Visualizing the Archive

To get a sense of where the solutions lie in the archive, we can plot a heatmap with grid_archive_heatmap. We see that our solutions cover an almost circular region in the center of the archive.

from ribs.visualize import grid_archive_heatmap

plt.figure(figsize=(8, 6))
grid_archive_heatmap(result_archive, aspect="equal", vmin=0, vmax=100)
plt.xlabel("Age")
plt.ylabel("Hair Length");
../_images/593f2dc34f565ef3cd1ecd55642227de90cde9875c2b14cffd2375032a729678.png

Creating a Collage of Celebrity Images

To view Tom Cruise images from across the archive, we can create a collage with the code below. First, we select images in a grid with measures spread across the archive.

import itertools

# Modify this to determine how many images to plot along each dimension.
img_freq = (
    8,  # Number of columns of images (i.e. along the "Age" axis).
    5,  # Number of rows of images (i.e. along the "Hair Length" axis).
) 

# List of images.
imgs =  []

# Convert archive to a df with solutions available.
df = result_archive.data(return_type="pandas")

# Compute the min and max measures for which solutions were found.
measure_bounds = [
    (round(df['measures_0'].min(), 2), round(df['measures_0'].max(), 2)),
    (round(df['measures_1'].min(), 2), round(df['measures_1'].max(), 2)),
]
delta_measures_0 = round((measure_bounds[0][1] - measure_bounds[0][0])/img_freq[0], 2)
delta_measures_1 = round((measure_bounds[1][1] - measure_bounds[1][0])/img_freq[1], 2)

for col, row in itertools.product(range(img_freq[1]), range(img_freq[0])):
    # Compute bounds of a box in measure space.
    measures_0_low = round(measure_bounds[0][0] + delta_measures_0*row, 2)
    measures_0_high = round(measure_bounds[0][0] + delta_measures_0*(row+1), 2)
    measures_1_low = round(measure_bounds[1][0] + delta_measures_1*col, 2)
    measures_1_high = round(measure_bounds[1][0] + delta_measures_1*(col+1), 2)

    # Query for a solution with measures within this box.
    query_string = (f"{measures_0_low} <= measures_0 & measures_0 <= {measures_0_high} & "
                    f"{measures_1_low} <= measures_1 & measures_1 <= {measures_1_high}")
    df_box = df.query(query_string)

    if not df_box.empty:
        # Select the solution with highest objective in the box.
        max_obj_idx = df_box['objective'].argmax()
        # StyleGAN solutions have 7,168 dimensions, so the final solution col
        # is solution_7167.
        sol = df_box.loc[:, "solution_0":"solution_7167"].iloc[max_obj_idx]

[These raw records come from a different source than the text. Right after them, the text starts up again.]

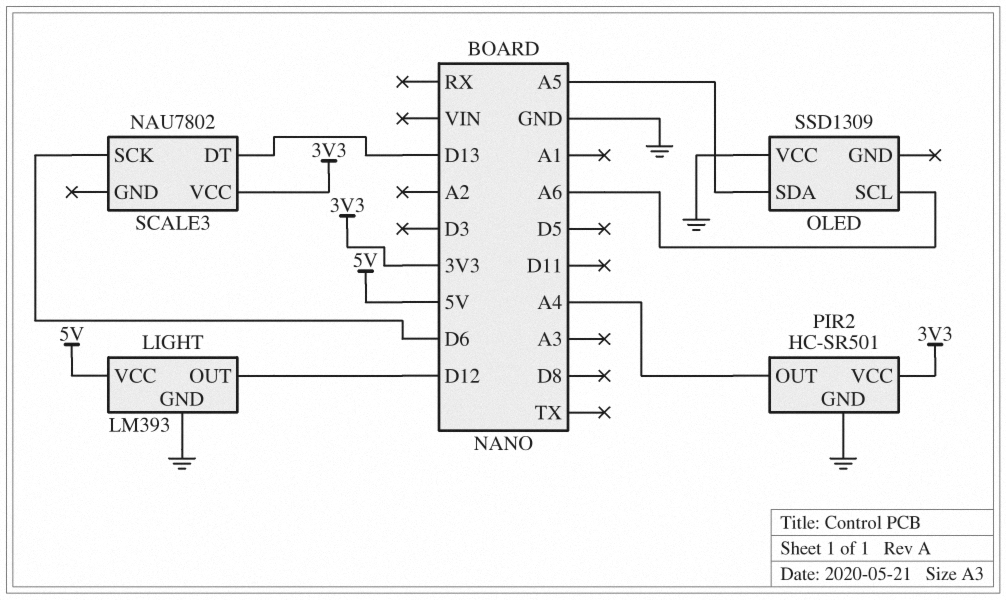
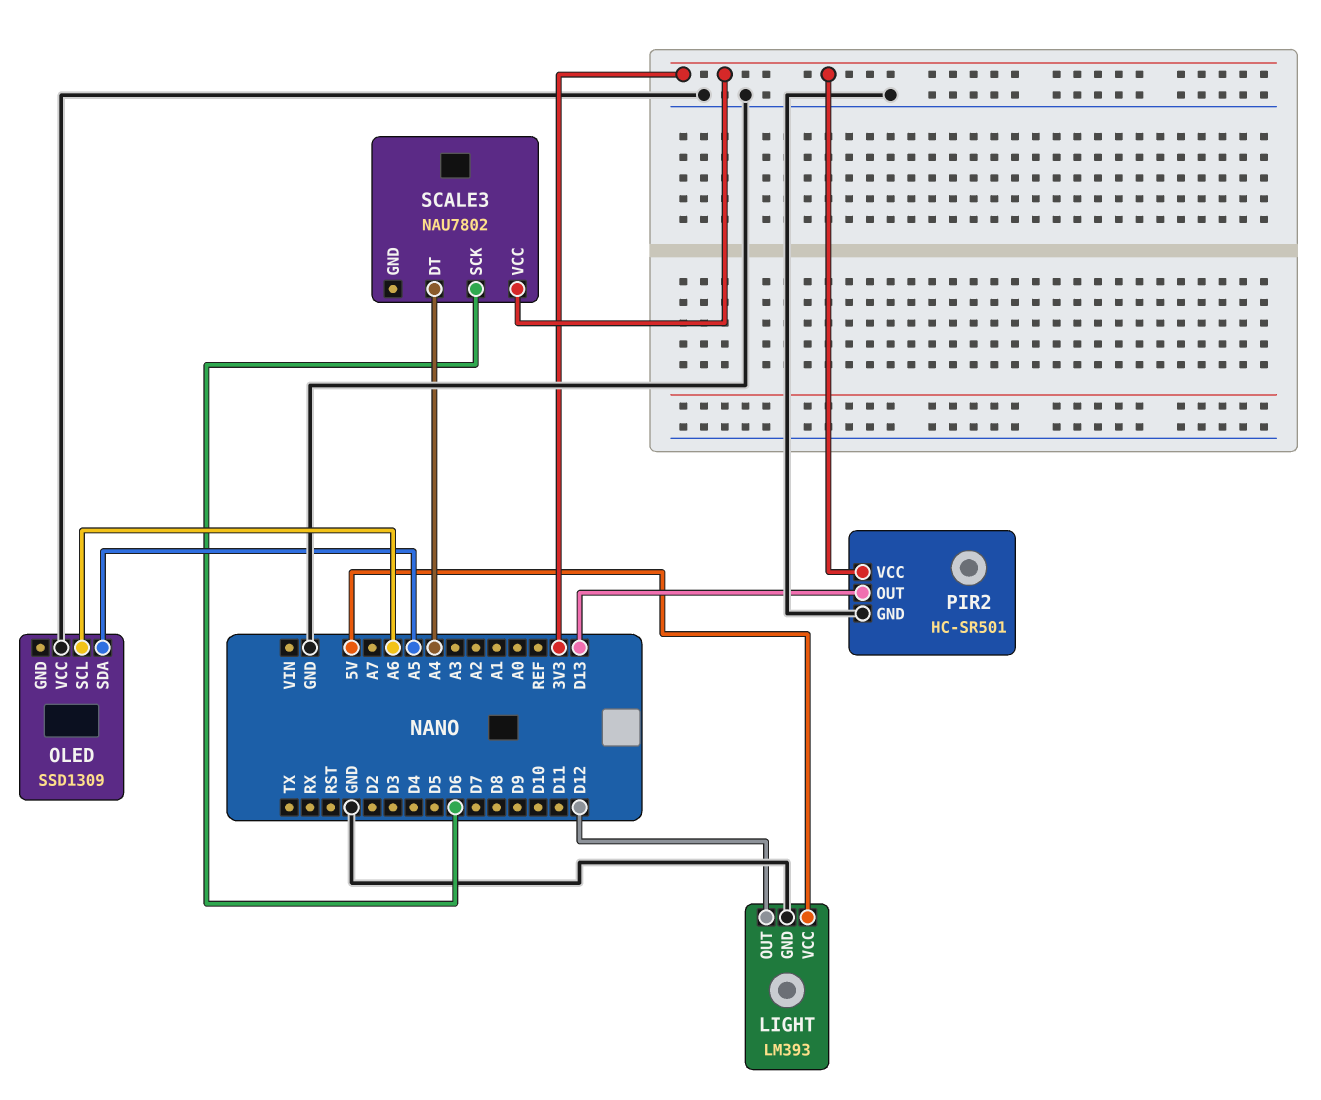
PIR2 pin OUT: A4 -> D13
SCALE3 pin DT: D13 -> A4

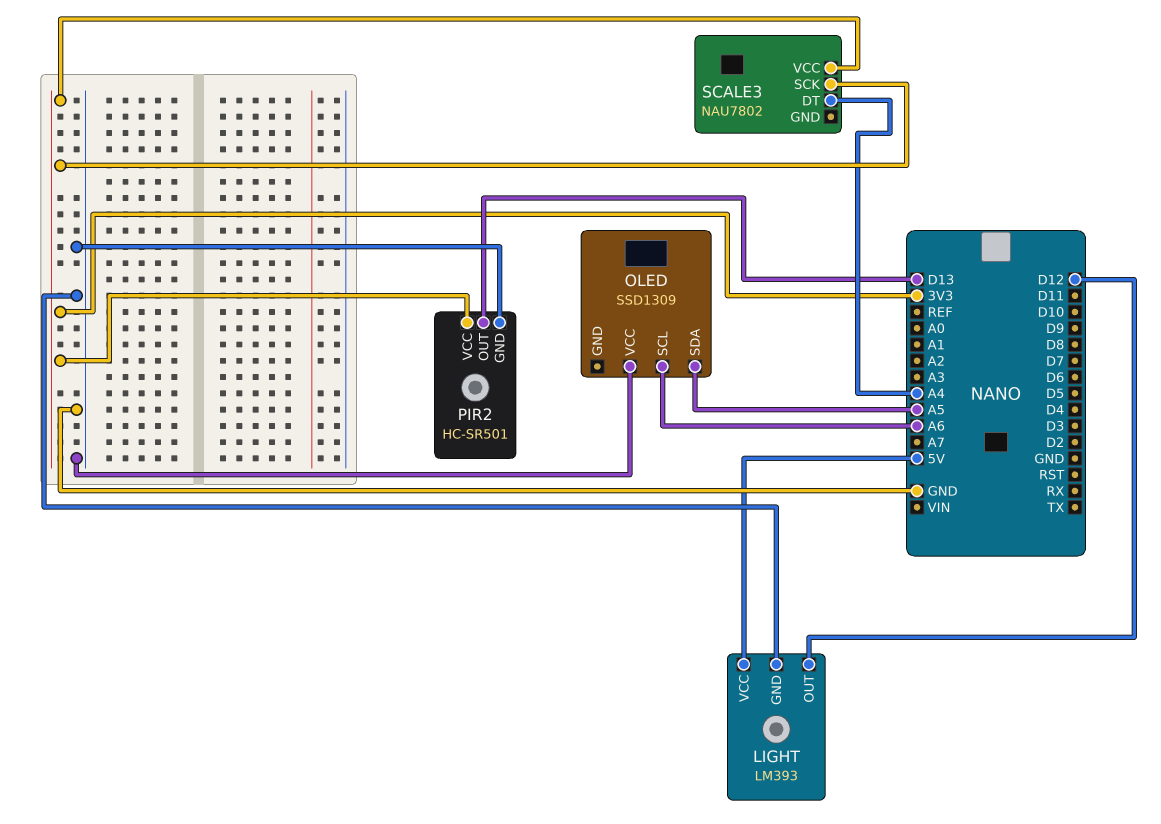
SCALE3 pin SCK: D6 -> 3V3

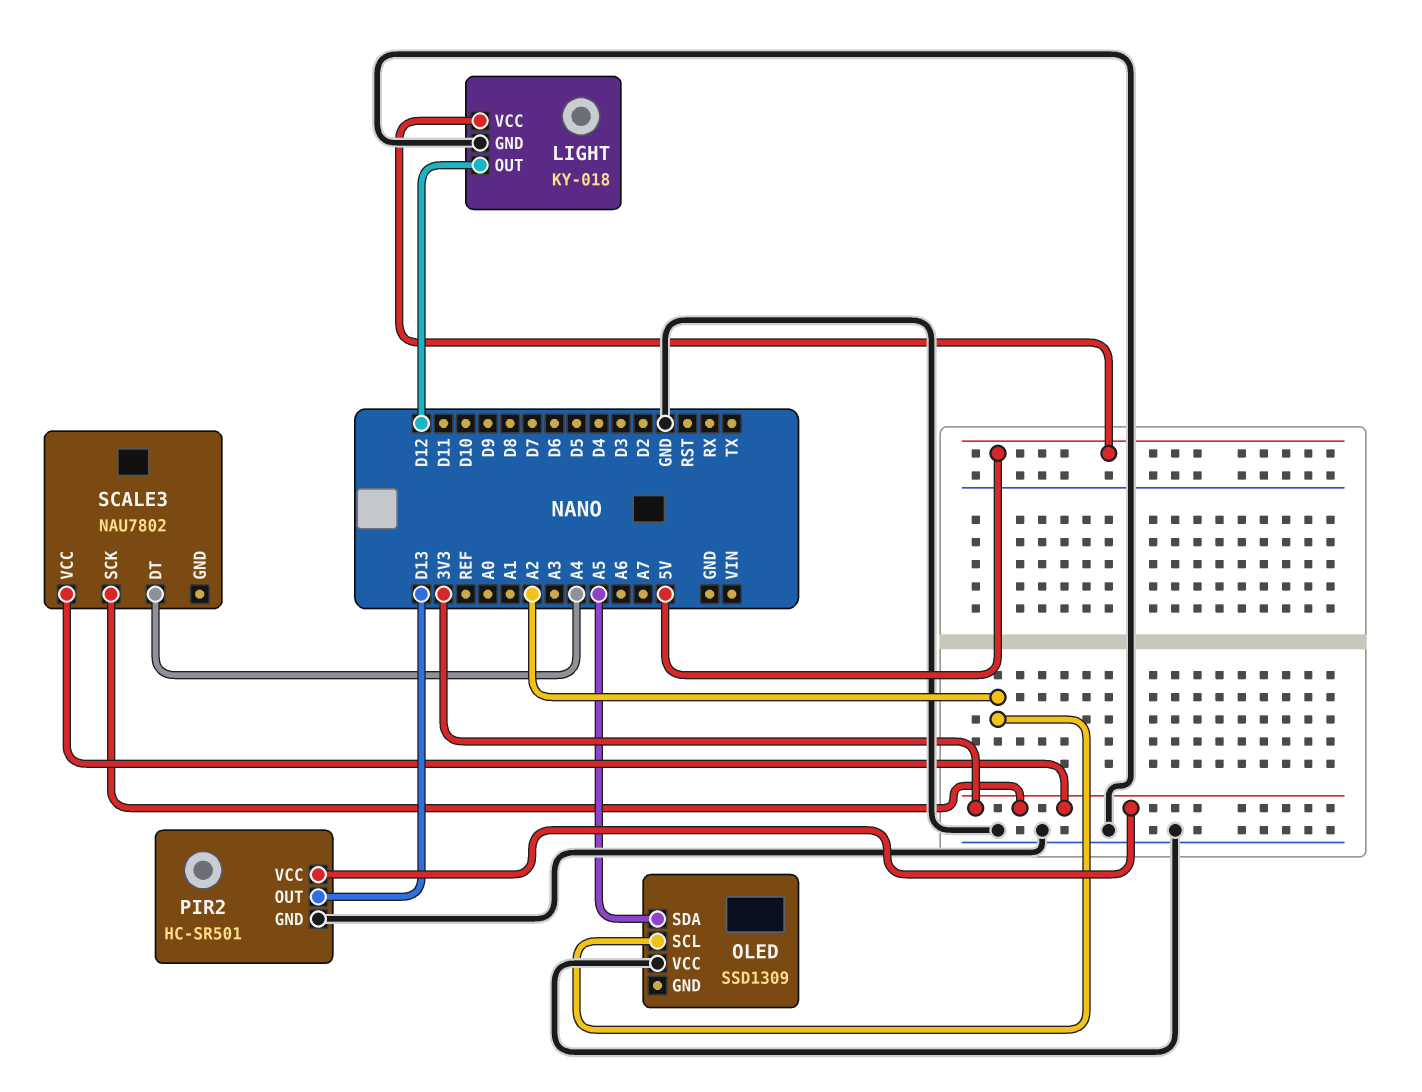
LIGHT: LM393 -> KY-018
OLED pin SCL: A6 -> A2

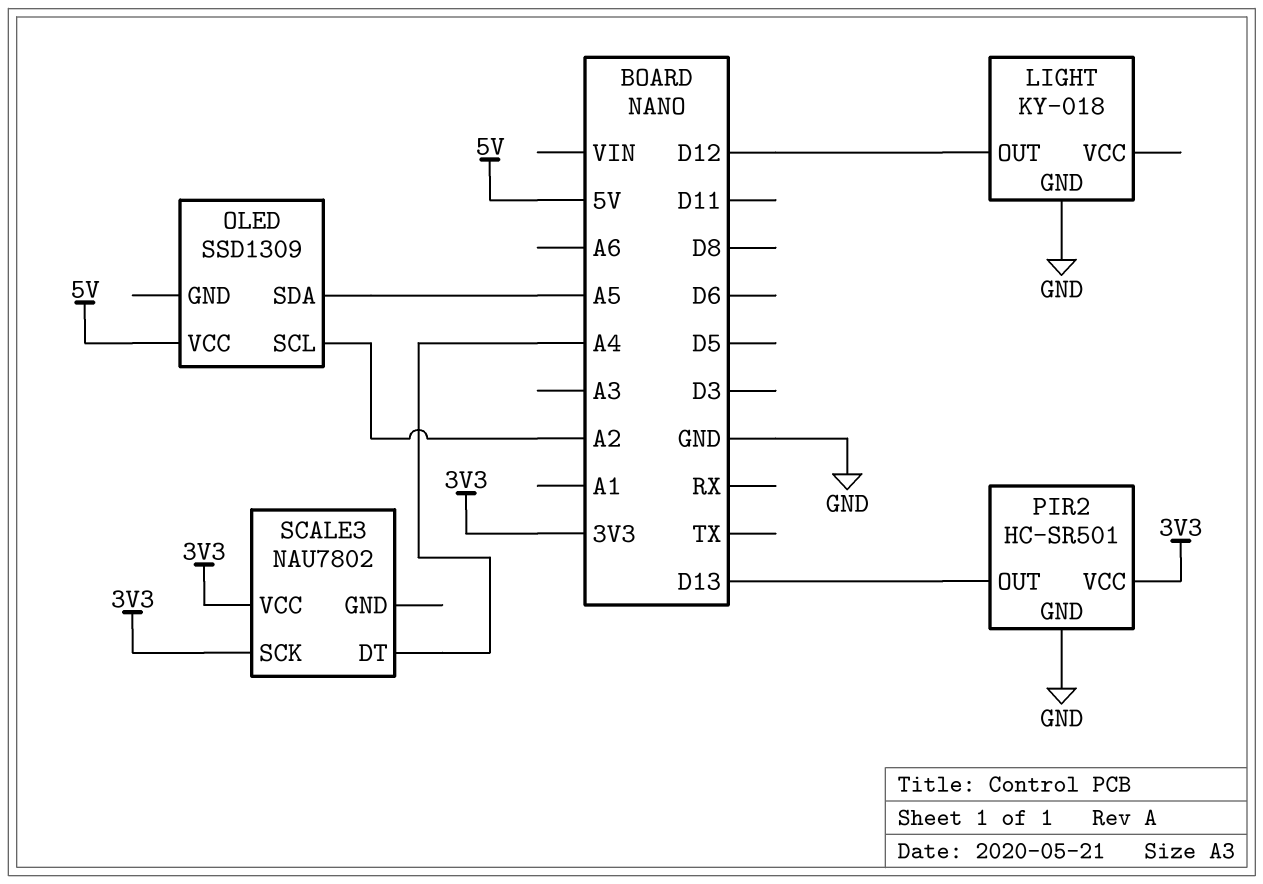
LIGHT pin VCC: 5V -> none
OLED pin VCC: GND -> 5V

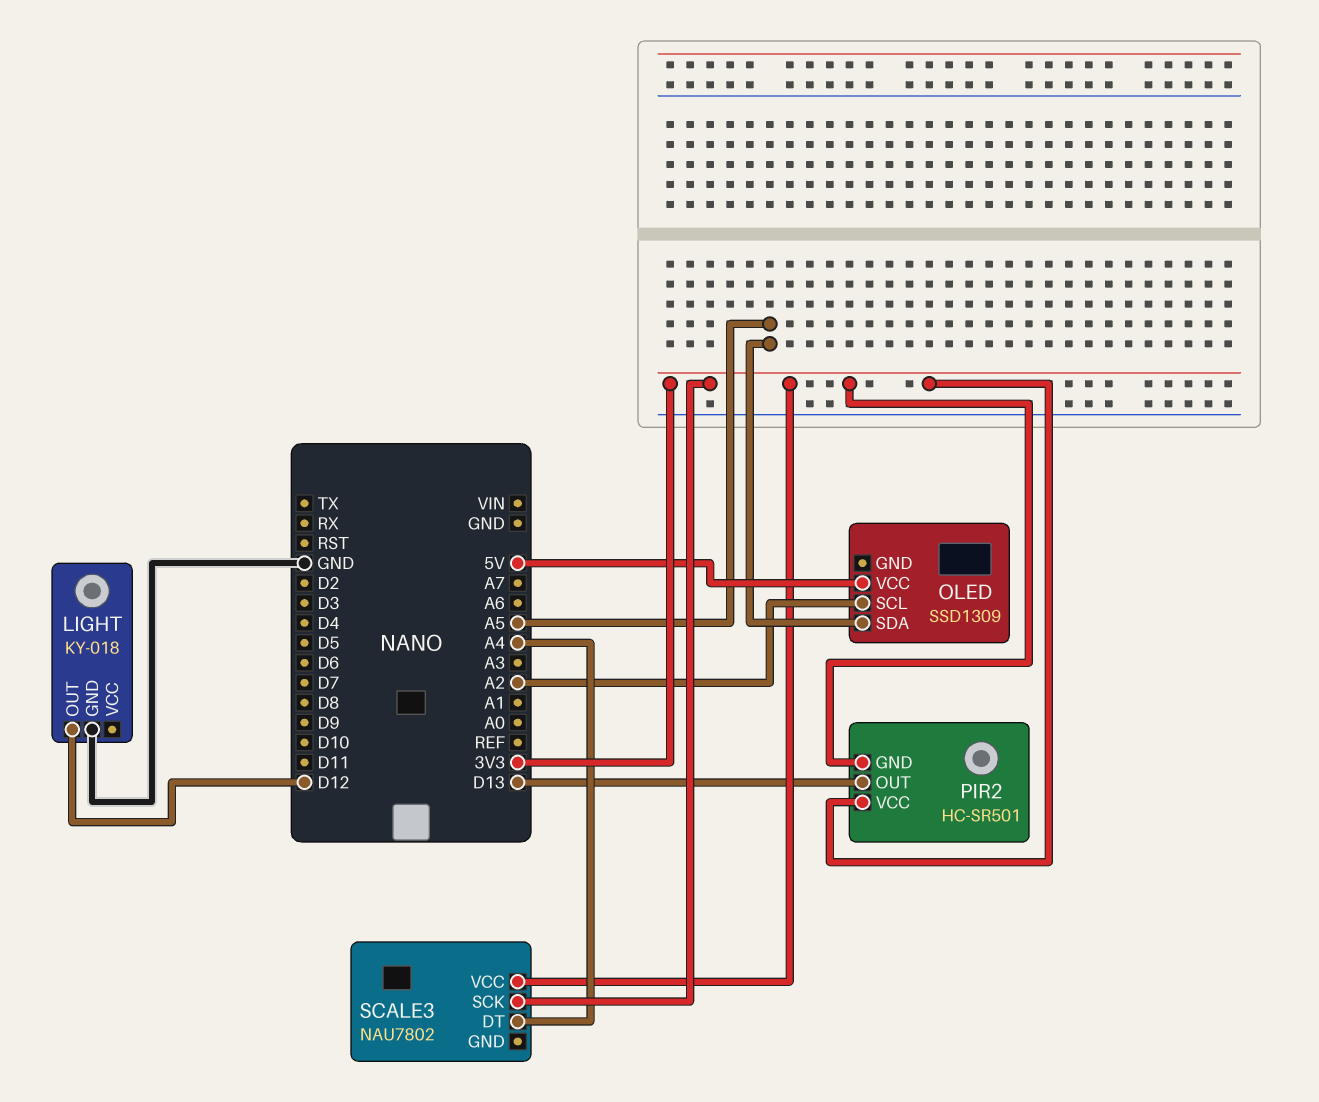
PIR2 pin GND: GND -> 3V3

        # Convert the latent vector solution to an image.
        img = classifier.generate_image(np.array(sol))[0].cpu().detach()
        img = (img.clamp(-1, 1) + 1) / 2.0 # Normalize from [0,1]
        imgs.append(img)
    else:
        imgs.append(torch.zeros((3, 256, 256)))

Now, we plot the images as a single collage.

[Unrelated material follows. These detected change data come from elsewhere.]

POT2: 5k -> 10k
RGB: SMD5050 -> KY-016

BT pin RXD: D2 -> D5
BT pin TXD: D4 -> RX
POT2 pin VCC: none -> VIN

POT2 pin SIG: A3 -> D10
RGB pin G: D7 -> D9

def create_archive_tick_labels(measure_range, num_ticks):
    delta = (measure_range[1]-measure_range[0])/num_ticks
    ticklabels = [
        round( delta*p + measure_range[0], 3)
        for p in range(num_ticks+1)
    ]
    return ticklabels

plt.figure(figsize=img_freq)
img_grid = make_grid(imgs, nrow=img_freq[0], padding=0)
img_grid = np.transpose(img_grid.cpu().numpy(), (1,2,0))
plt.imshow(img_grid)

plt.xlabel("Age")
num_x_ticks = img_freq[0]
x_ticklabels = create_archive_tick_labels( measure_bounds[0], num_x_ticks)
x_tick_range = img_grid.shape[1]
x_ticks = np.arange(0, x_tick_range+1e-9, step=x_tick_range/num_x_ticks)
plt.xticks(x_ticks, x_ticklabels)

plt.ylabel("Hair Length")
num_y_ticks = img_freq[1]
y_ticklabels = create_archive_tick_labels(measure_bounds[1], num_y_ticks)
y_ticklabels.reverse()
y_tick_range = img_grid.shape[0]
y_ticks = np.arange(0, y_tick_range+1e-9, step=y_tick_range/num_y_ticks)
plt.yticks(y_ticks, y_ticklabels)

plt.tight_layout()
../_images/4c9bb682e6cb800090b62d95dec59b2dc2a9a94ae032f3767e53f52804772e4c.png

Conclusion

In this tutorial, we explored DQD algorithms with CMA-MAEGA. We showed how CMA-MAEGA is implemented in pyribs, and we used it to search for diverse images in a StyleGAN+CLIP pipeline. We created images of Tom Cruise while generating images varying in Age and Hair Length. We encourage you to experiment further by changing the prompts for both the objective and measures!

Citation

If you find this tutorial useful, please cite it as:

@article{pyribs_tom_cruise_dqd,
  title   = {Generating Tom Cruise Images with DQD Algorithms},
  author  = {Nivedit Reddy Balam and Bryon Tjanaka and David H. Lee and Matthew C. Fontaine and Stefanos Nikolaidis},
  journal = {pyribs.org},
  year    = {2023},
  url     = {https://docs.pyribs.org/en/stable/tutorials/tom_cruise_dqd.html}
}